Jakarta (ANTARA News) -  Rencana pemindahan lokasi sidang atas kasus dugaan penistaan agama yang dilakukan Basuki Tjahaja Purnama (Ahok) adalah langkah tepat, menurut Ketua Setara Institute, Hendardi,

"Ini memiliki dasar hukum sebagaimana diatur dalam Pasal 85 KUHAP," kata Hendardi dalam keterangan tertulisnya, di Jakarta, Kamis.

Ia menyebutkan, dalam pasal tersebut disebutkan bahwa "dalam hal keadaan daerah tidak memungkinkan suatu pengadilan negeri untuk mengadili suatu perkara, maka atas usul Ketua Pengadilan Negeri atau Kepala Kejaksaan Negeri yang bersangkutan, Mahkamah Agung dapat menetapkan atau menunjuk Pengadilan Negeri lain dari pada yang tersebut pada Pasal 84 untuk mengadili perkara yang dimaksud".

Pemindahan lokasi sidang, kata Hendardi, harus didukung bukan hanya untuk menjaga kondisi keamanan, tetapi yang utama adalah untuk menjaga independensi hakim.

"Indikasi trial by mob sudah terjadi sejak pertama kali pelaporan atas Ahok ke Bareskrim Polri. Meski tidak ada jaminan independensi, pemindahan ini akan meminimalisir risiko," tuturnya.
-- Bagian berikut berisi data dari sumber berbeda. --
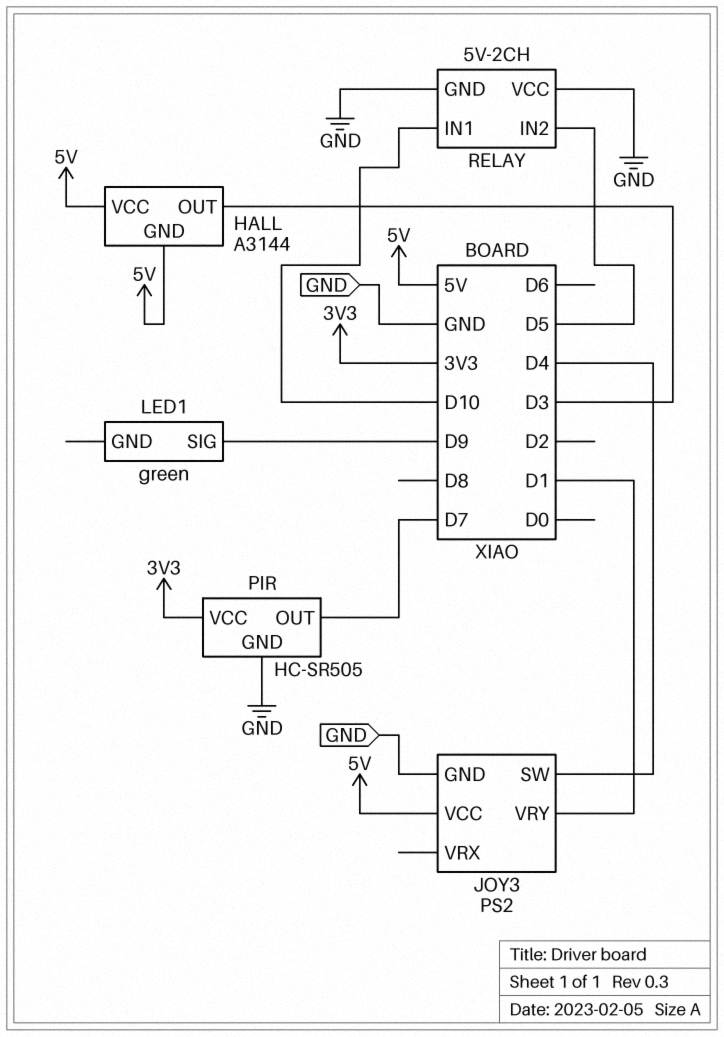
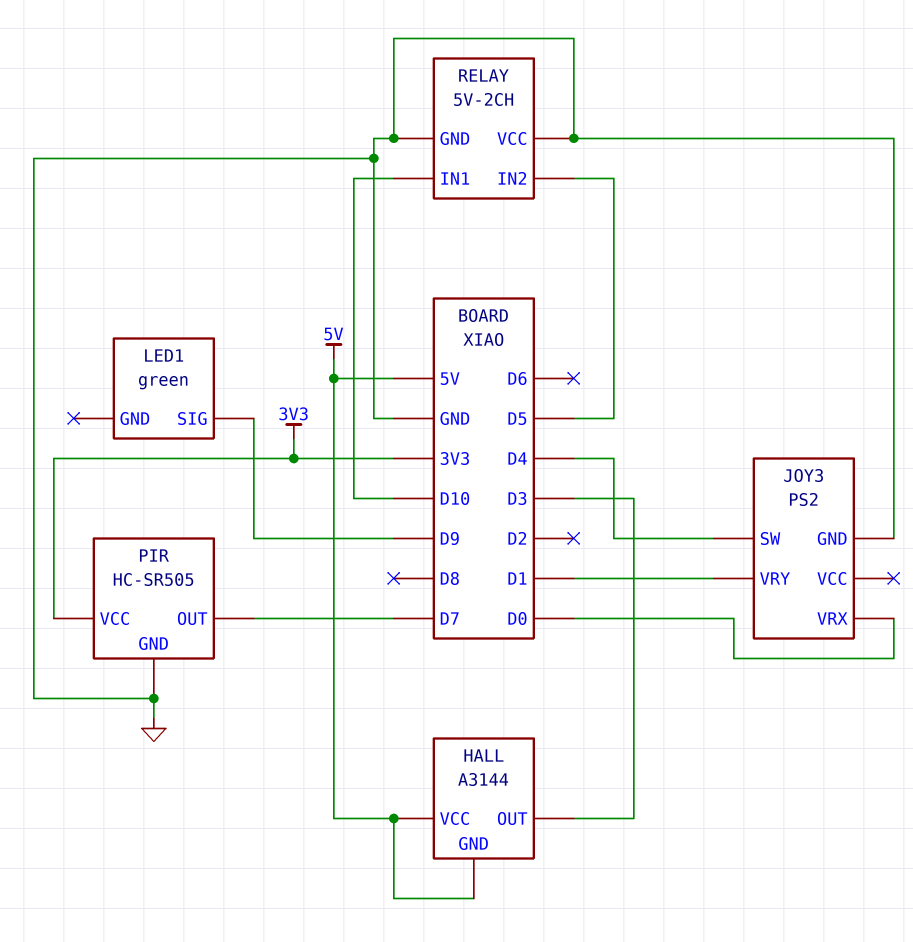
JOY3 pin VCC: 5V -> none
JOY3 pin VRX: none -> D0

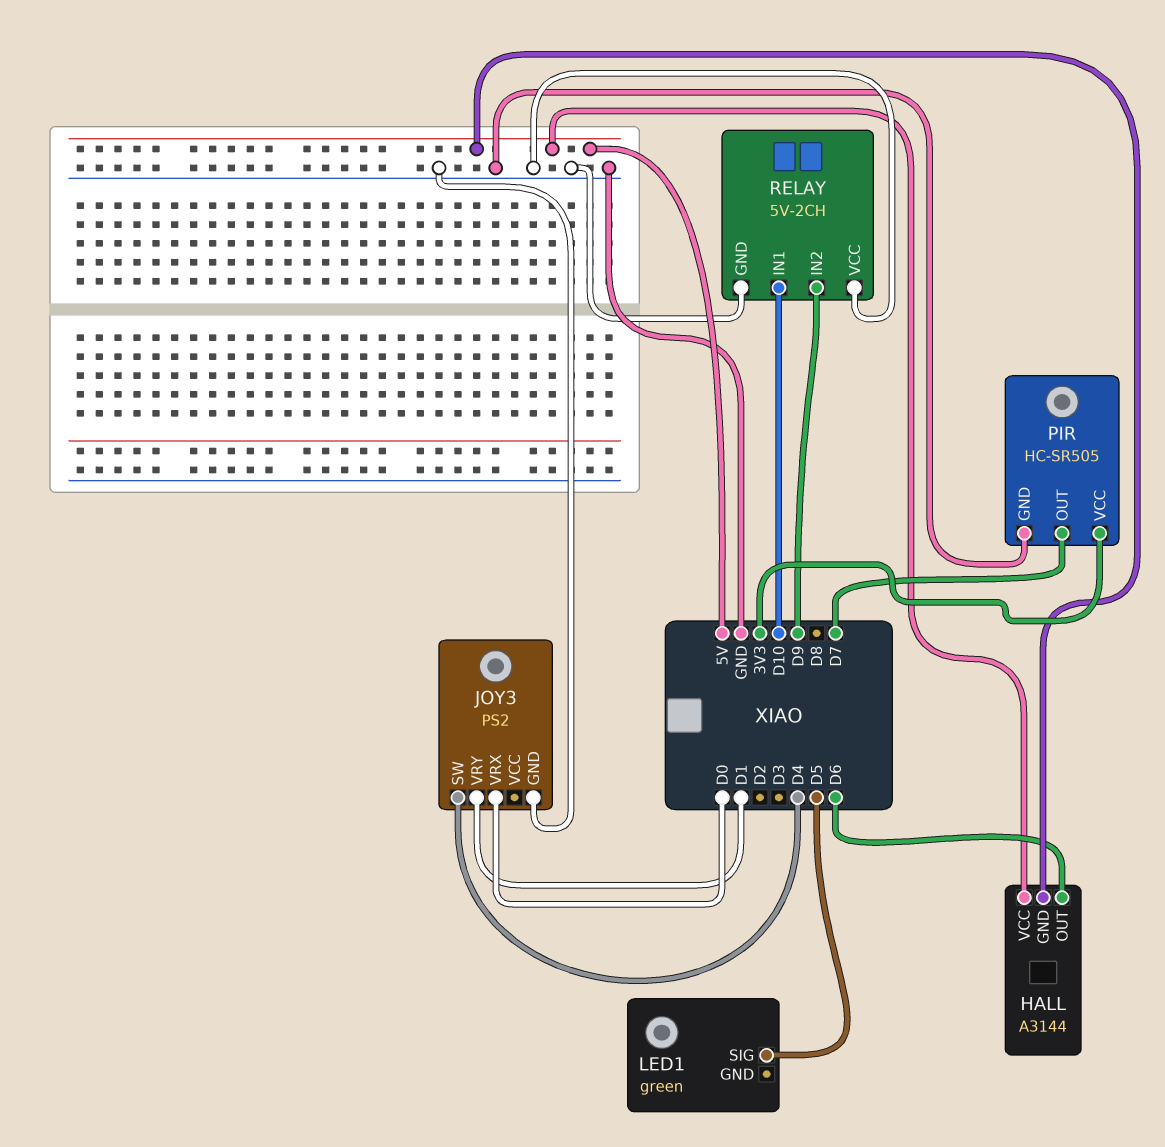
HALL pin OUT: D3 -> D6
LED1 pin SIG: D9 -> D5
RELAY pin IN2: D5 -> D9

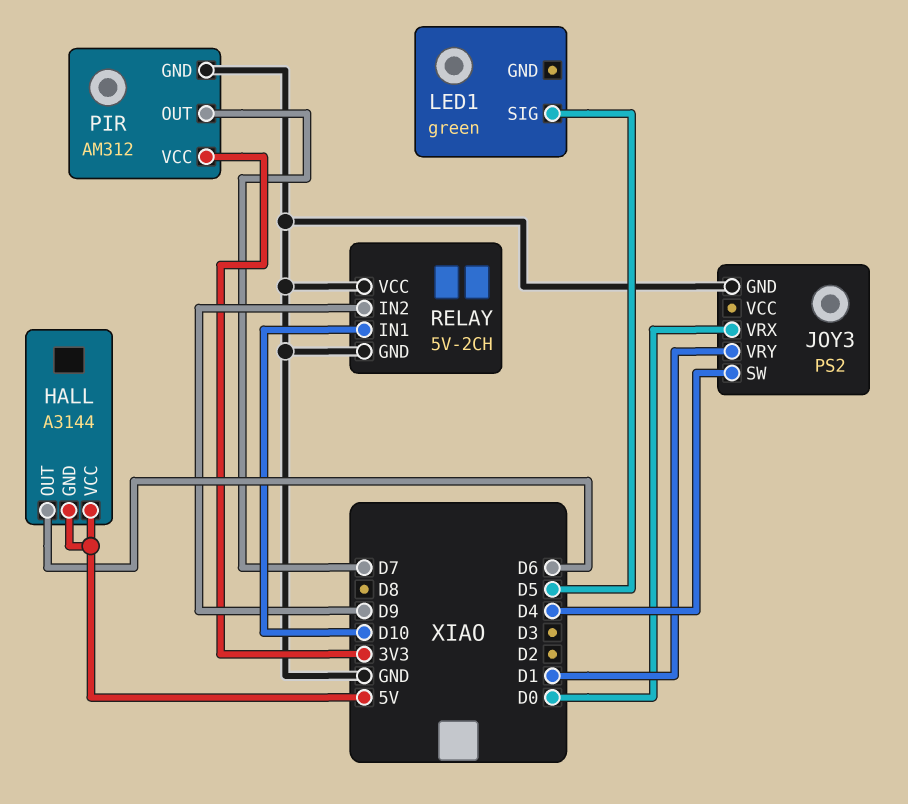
PIR: HC-SR505 -> AM312

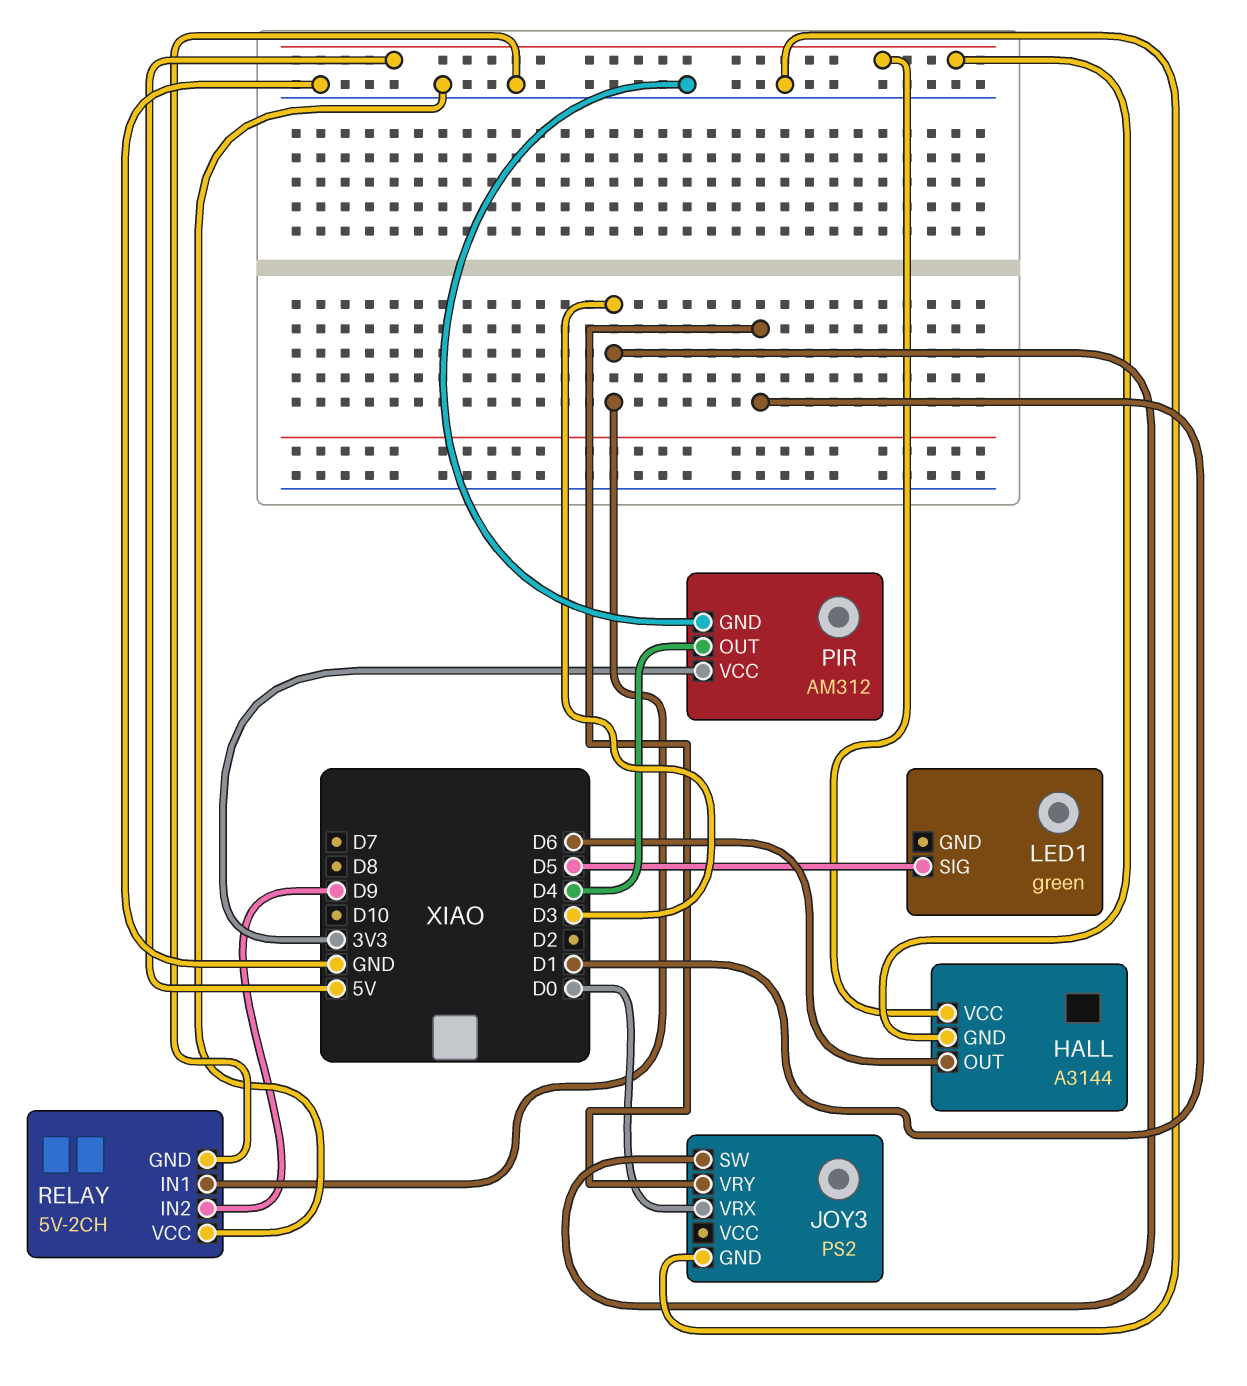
JOY3 pin SW: D4 -> D3
PIR pin OUT: D7 -> D4
RELAY pin IN1: D10 -> D3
Pemindahan lokasi sidang juga memiliki contoh dalam kasus-kasus tertentu sebelumnya, seperti kasus Soemarno Hadi Saputra (Walikota Semarang) dari Pengadilan Negeri Semarang dipindahkan ke Pengadilan Negeri Jakarta Pusat, pada Mei 2012. Kasus DL Sitorus dari Pengadikan Negeri Padang Sidempuan ke Pengadilan Negeri Jakarta Pusat pada 2006 serta kasus terorisme Abu Dujana dan kawan-kawan, yang dipindah dari PN Poso ke PN Jakarta Pusat.

Menyimak tekanan massa yang begitu massif pada proses sebelumnya, tambah Hendardi, Lembaga Perlindungan Saksi dan Korban (LPSK) perlu mengambil peran guna memastikan para saksi bisa diproteksi dan nyaman tanpa tekanan dalam memberikan kesaksian.

Kepala Bagian Penerangan Umum (Kabagpenum) Mabes Polri Kombes Pol Martinus Sitompul mengatakan sampai saat ini Polri masih menunggu keputusan dari Pengadilan Negeri Jakarta Utara soal sidang perdana Ahok.